Потом он сидел в кресле, небрежно перебросив одну ногу через подлокотник, и наблюдал, как Петра чистит ковер. Конечно, она осталась в своем репертуаре и надела только резиновые перчатки. Под ее ловкими руками росли и пыжились белые хлопья пены, а так как стояла она на четвереньках, то со своего места он прекрасно видел ту часть ее тела, которая еще казалась припухшей после его вторжения.
— Не смотри на меня так, — отчеканила она, не оборачиваясь и ни на минуту не отвлекаясь от дела.
— Как же мне не смотреть, если ты специально встала так, чтоб я смотрел? — искренне удивился он.
— Воспитывай силу воли, — и тут же глянула через плечо с лукавой искоркой в глазах. — А что, тебе нравится?
— Видеть тебя на коленях?
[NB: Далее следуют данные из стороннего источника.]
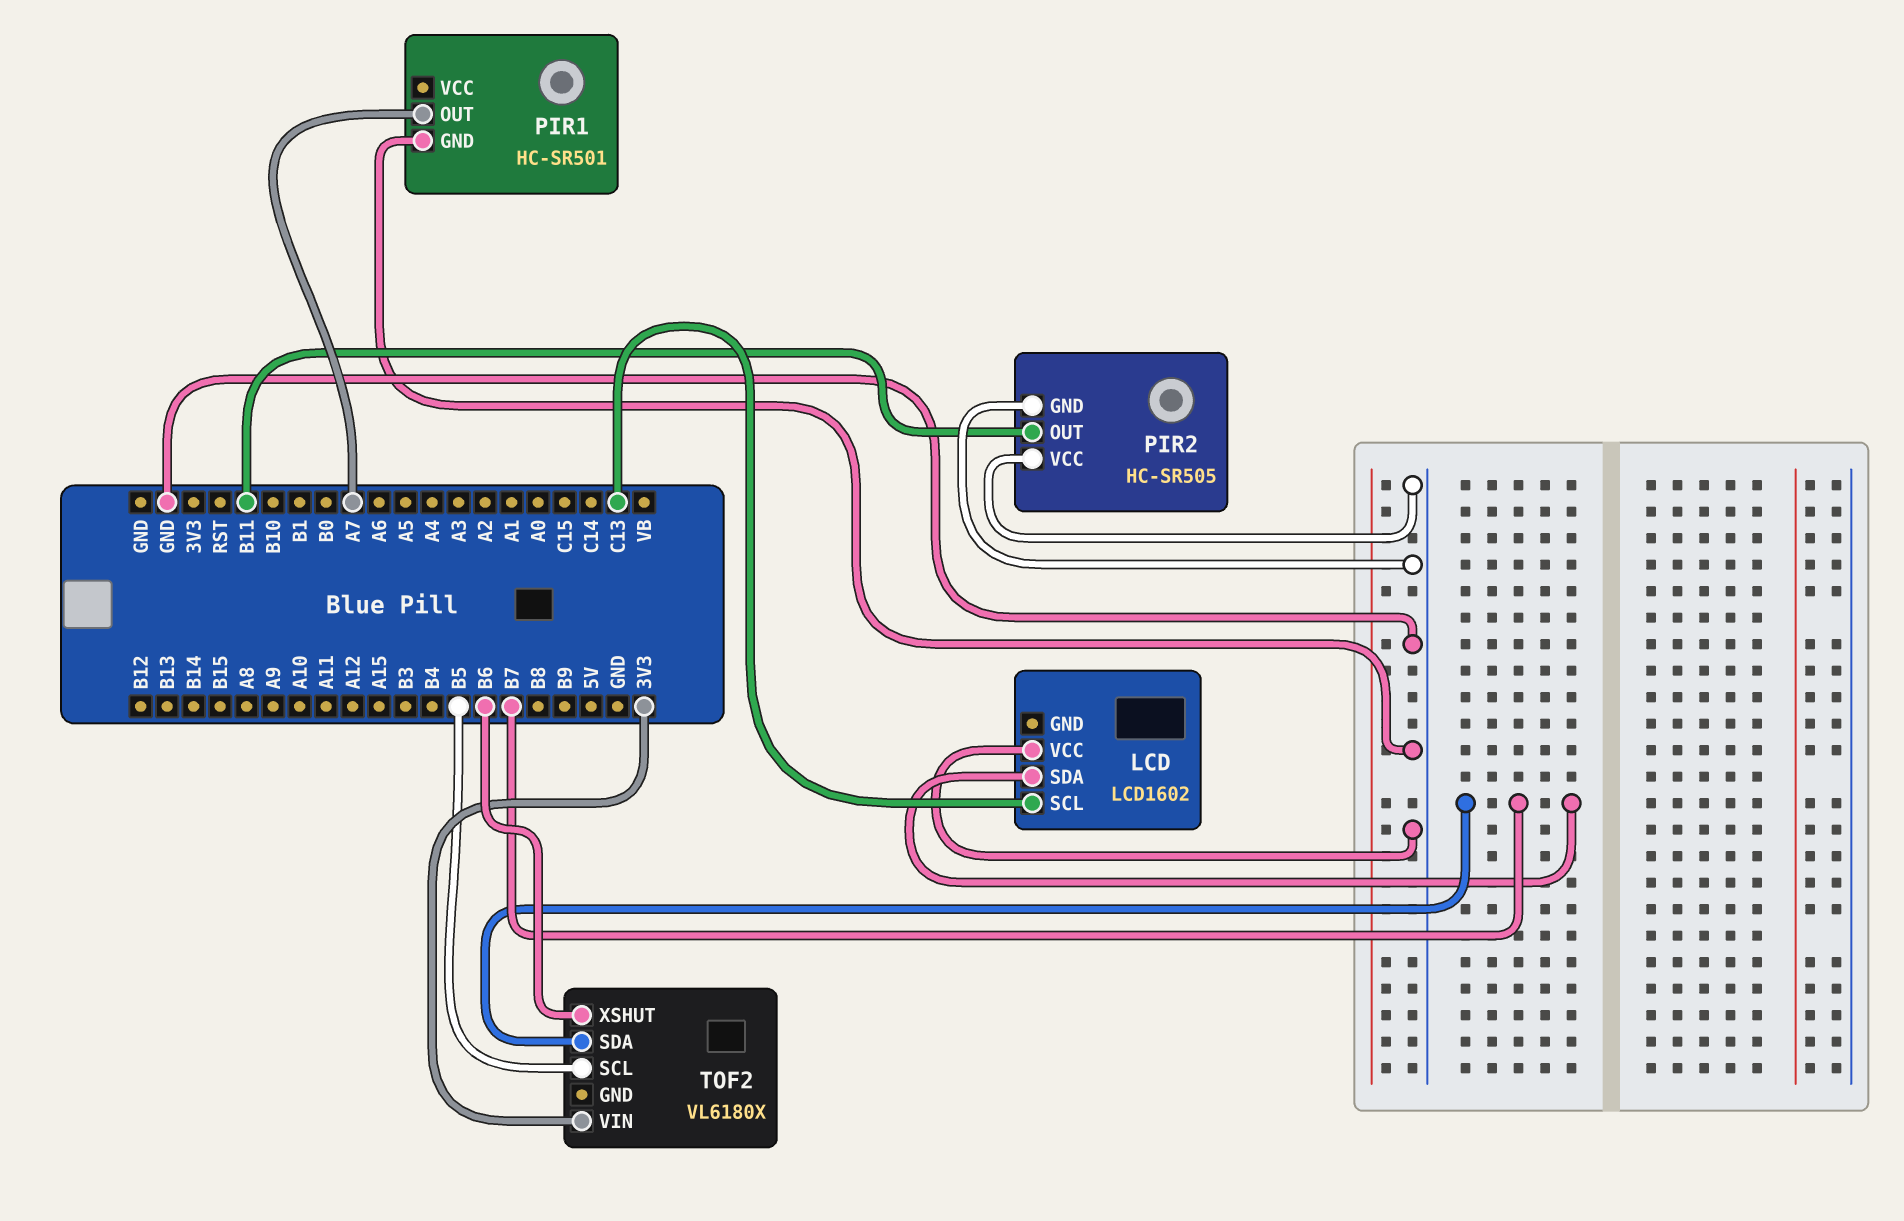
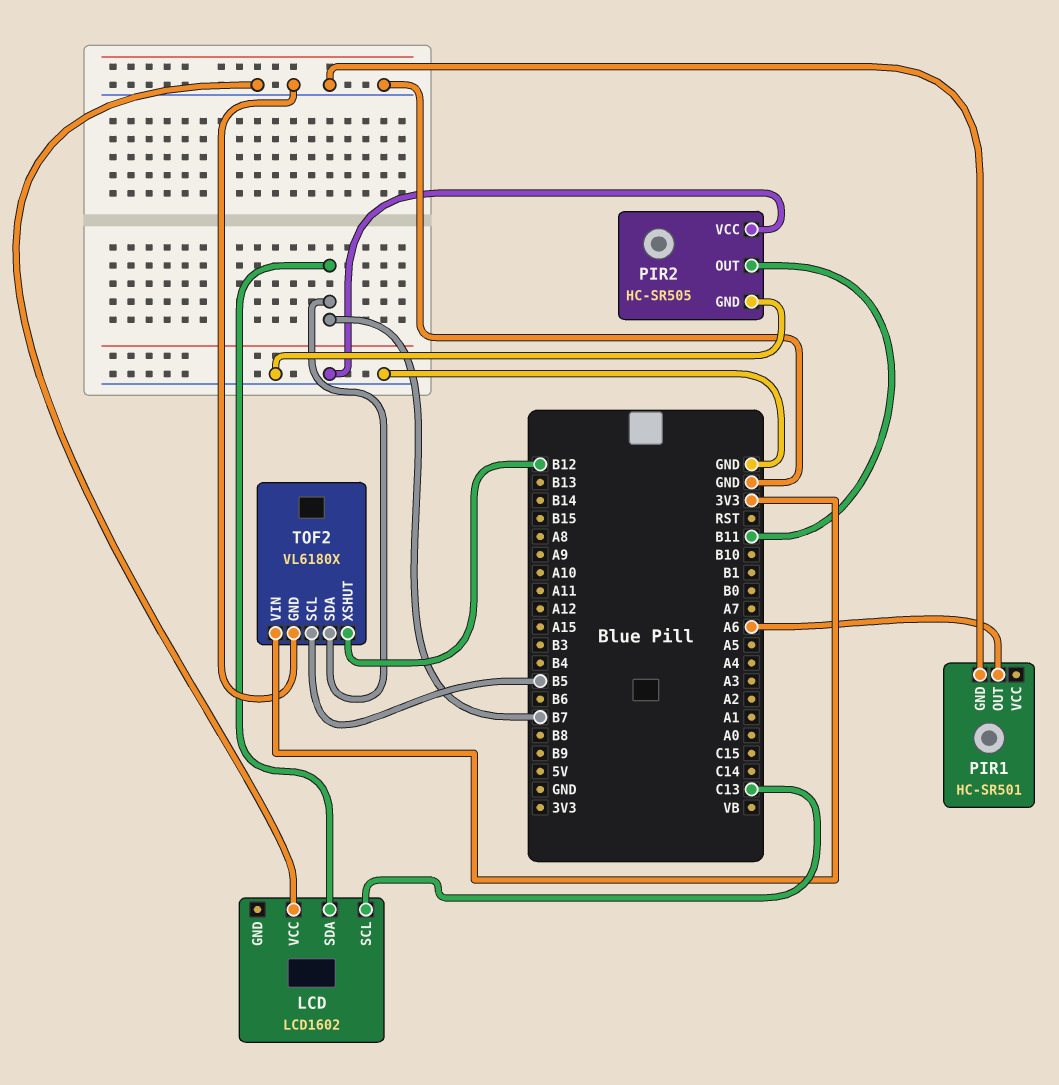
PIR1 pin OUT: A7 -> A6
TOF2 pin GND: none -> GND
TOF2 pin XSHUT: B6 -> B12

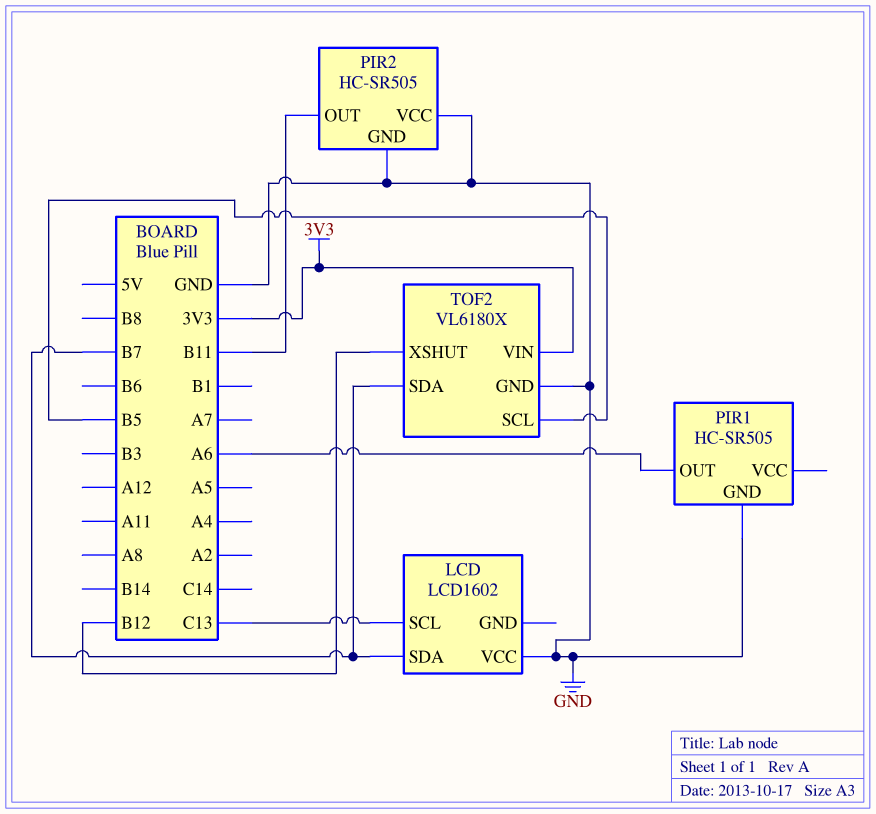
PIR1: HC-SR501 -> HC-SR505

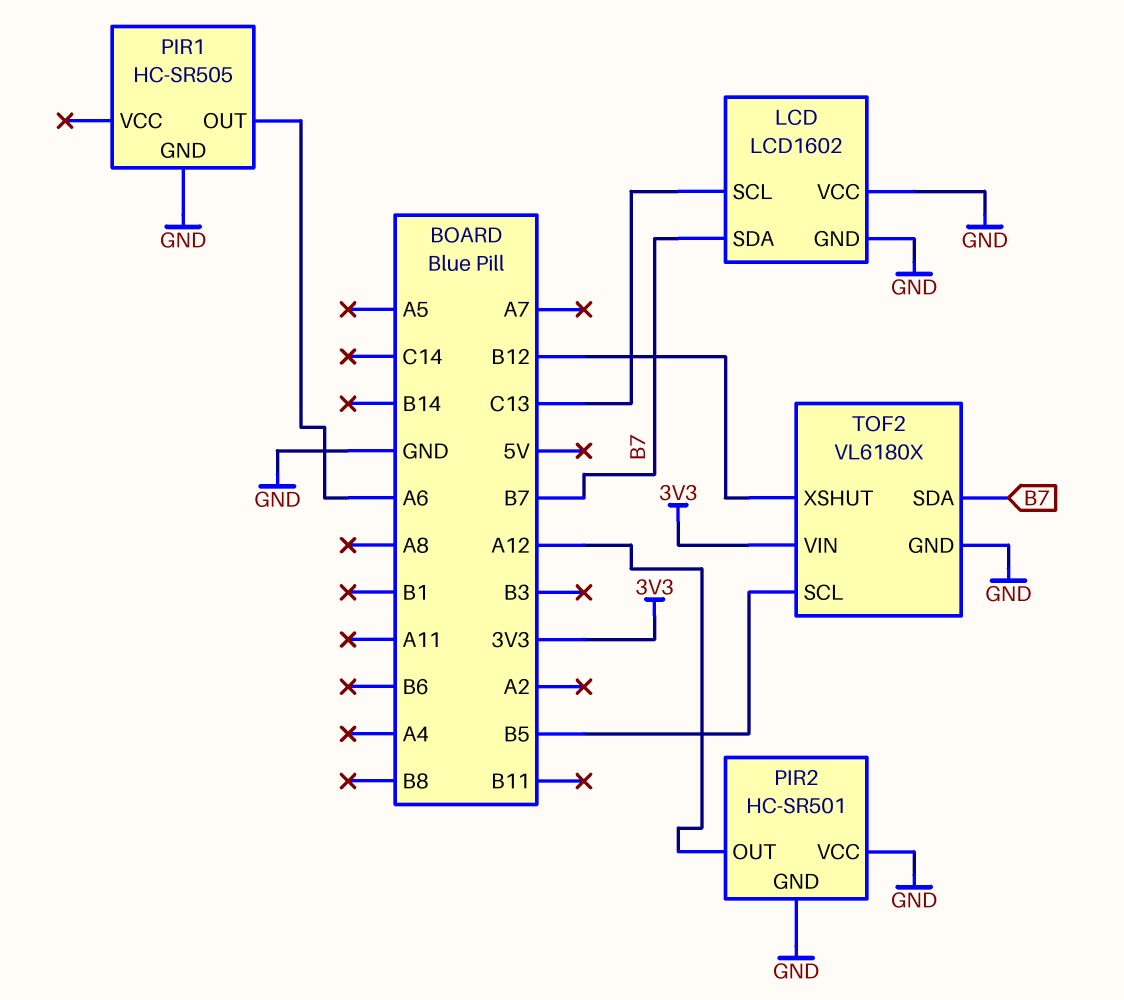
LCD pin GND: none -> GND
PIR2: HC-SR505 -> HC-SR501
PIR2 pin OUT: B11 -> A12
Оттирающей, как служанка, мой ковер? — он ухмыльнулся и чуть пошевелил ногой. — Очень. Ползи сюда, я кое-что тебе покажу.
— А что, тебе нравятся служанки? — продолжила допытываться она и вдруг нахмурилась. — Ты часто делал это со служанками? Ну в том своем богатом доме, который у тебя наверняка есть, но о котором ты никогда не рассказываешь.
Ухмылка тут же сползла с его лица.
— Нет у меня никакого богатого дома. И никогда не было.
— Но ты же лаэрд… — растерялась она.
— А что, по-твоему, бездомных лаэрдов не бывает?
— Я что-то не то спросила? — на лице Петры проступило огорчение. — Ох, Дим, прости меня, пожалуйста, я не хотела. Я просто…
— Что "просто"? В конце концов, встань уже с этого ковра. Оставь его. Завтра Ян найдет кого-нибудь, чтобы вывели все пятна.
— А я не хочу никакого Яна, — в тон ему рявкнула Петра. Она вскочила на ноги, сдернула с рук перчатки и швырнула их на пол. — Не нужен мне никто. Сама справлюсь.
И прежде, чем он успел ответить, она подошла к креслу, обхватила голову Димитрия и прижала к своей груди. Затем нагнулась, легкими едва ощутимыми касаниями губ прошлась от его виска до подбородка. Он зажмурился, крепко стиснул кулаки, оставаясь неподвижным.